De nombreux recours devant les tribunaux administratifs ont déjà été formulés. Dans l’académie de Toulouse, 283 des 314 demandes de motif 4 ont été refusées. « Ce motif 4, c’est l’exception, il faut vraiment un motif valable », a insisté le recteur Mostafa Fourar. Jennifer en fait partie. Il y a deux ans, cette mère de trois enfants a décidé de retirer son aîné de l’école primaire pour lui faire classe à la maison.

« Mon fils avait de bons résultats mais il ne tenait pas en place. Être assis en classe toute la journée, ce n’était pas fait pour lui. Tous ses enseignants me l’ont dit ».

Avec la nouvelle loi, elle pourra continuer à faire classe à son grand de 11 ans, mais pas à son cadet de 4 ans. La raison ? Elle n’a pas le baccalauréat. « C’est absurde. Surtout quand on sait comment les profs sont recrutés en ce moment », tacle Coralie, dont le fils profite de l’instruction en famille depuis un an.

Déjà en réflexion depuis quelques années et les remarques insistantes d’enseignants désemparés, le choix de Jennifer de quitter l’école s’était confirmé lors du premier confinement de mars 2020. Une date à laquelle des millions de parents ont pu tester – dans de plus ou moins bonnes conditions – à quoi ressemblait l’école à la maison. Déjà en progression, le nombre de familles intéressées a fait un bond. Environ 70.000 enfants seraient concernés par l’instruction en famille. Qu’est-ce qu’ils en pensent ? « J’aime vraiment bien l’IEF parce qu’on fait un peu de tout. On travaille le matin, et l’après-midi je peux voir mes copines et copains », explique Amande, 10 ans. La fillette était intéressée pour rejoindre une classe « normale » cette année. « J’avais envie d’essayer, de rencontrer d’autres enfants, de voir comment c’était. Mais j’avais un peu peur de devoir rester assise toute la journée ».

« On souffre de ces préjugés alors que c’est infondé »

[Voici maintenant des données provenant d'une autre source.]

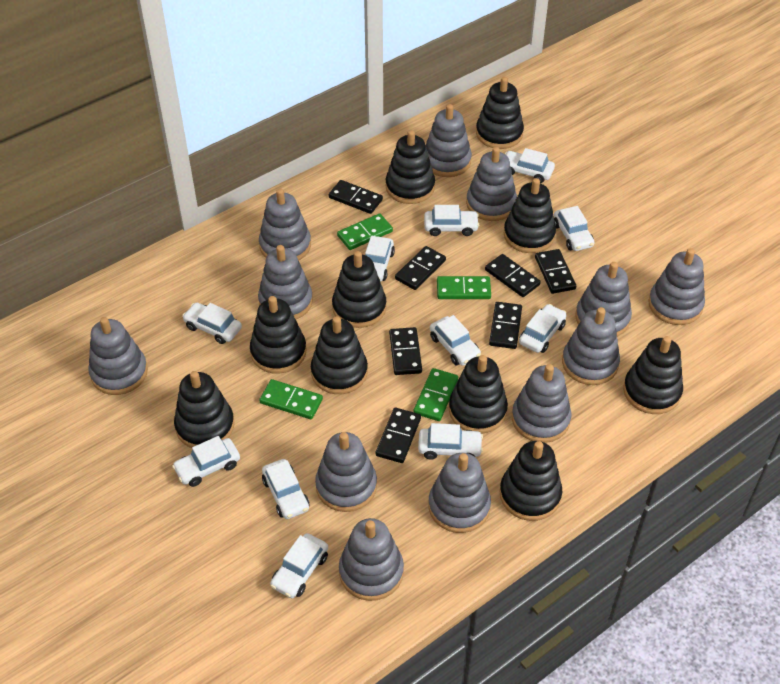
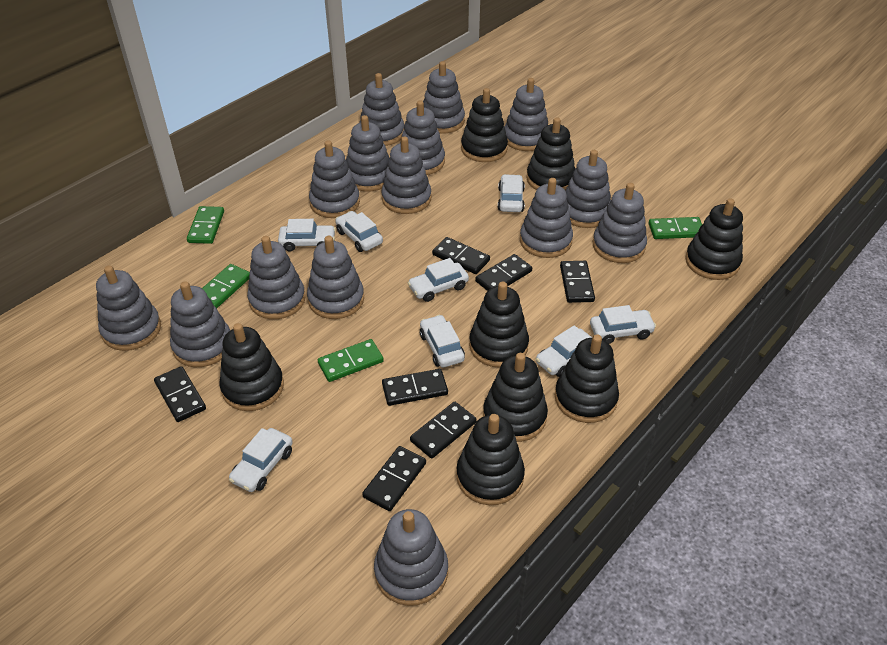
black stacking toy: 10 -> 8
grey stacking toy: 12 -> 15
white car: 11 -> 8

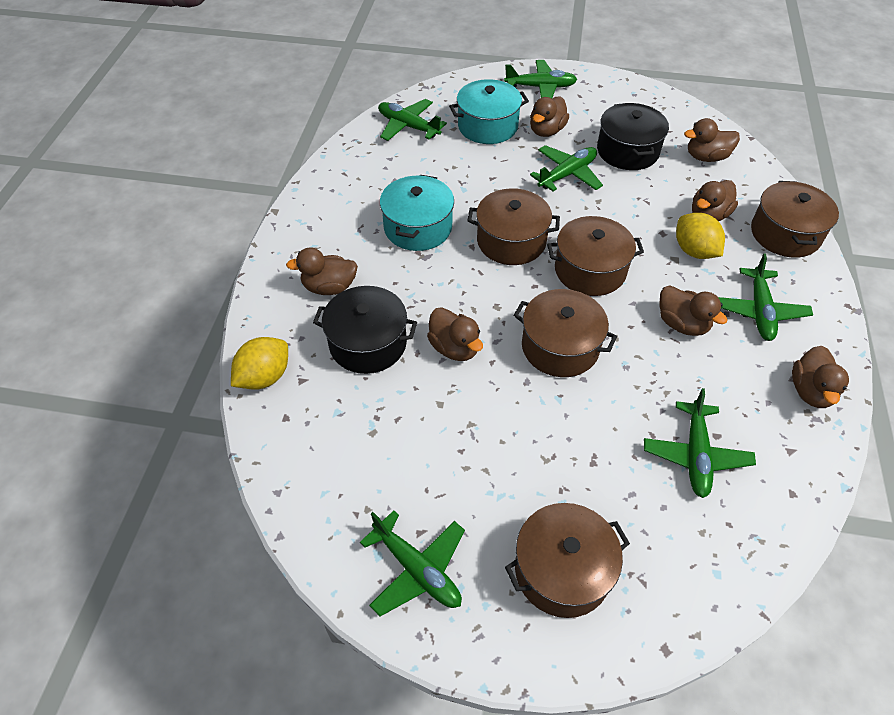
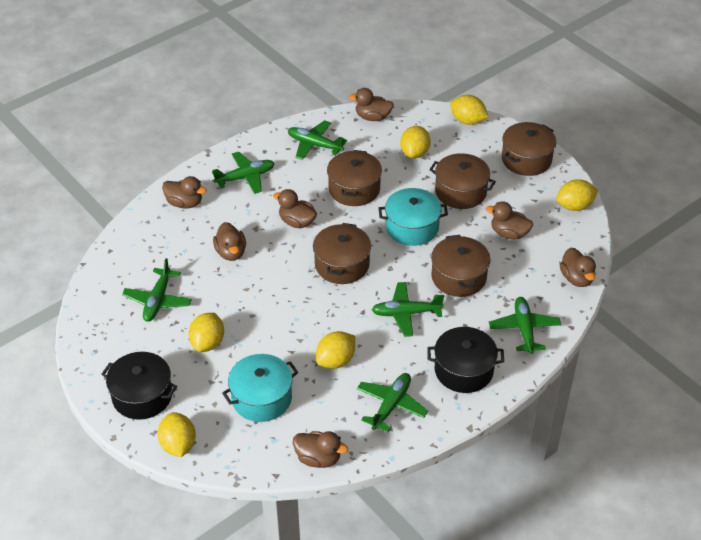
yellow lemon: 2 -> 6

Face à la menace de devoir obtenir la fameuse autorisation si sa fille voulait revenir à la maison, la maman d’Amande n’a de toute façon pas voulu prendre le risque. « Les gens pensent parfois que nos enfants ne sont pas sociabilisés ou qu’ils ne vont pas suffisamment apprendre. On souffre de ces préjugés alors que c’est infondé. Ils sont très à l’aise, ils développent des compétences, de l’autonomie », assure Claire, qui espère l’abrogation de la loi. Si son choix est idéologique, Claire a une pensée émue pour tous les enfants qui ne se plaisent pas à l’école. « Il y a des familles pour qui l’école devient un vrai problème. En leur interdisant l’instruction à la maison, on leur enlève une solution ». Pour promouvoir sa loi, le gouvernement insistait sur sa nécessité pour lutter contre la radicalisation et le séparatisme. Un argument qui n’a pas convaincu grand monde. « De toute façon, il fallait déjà se déclarer dans le passé. Et vous pensez vraiment que ces familles le faisaient ? », interroge Katy.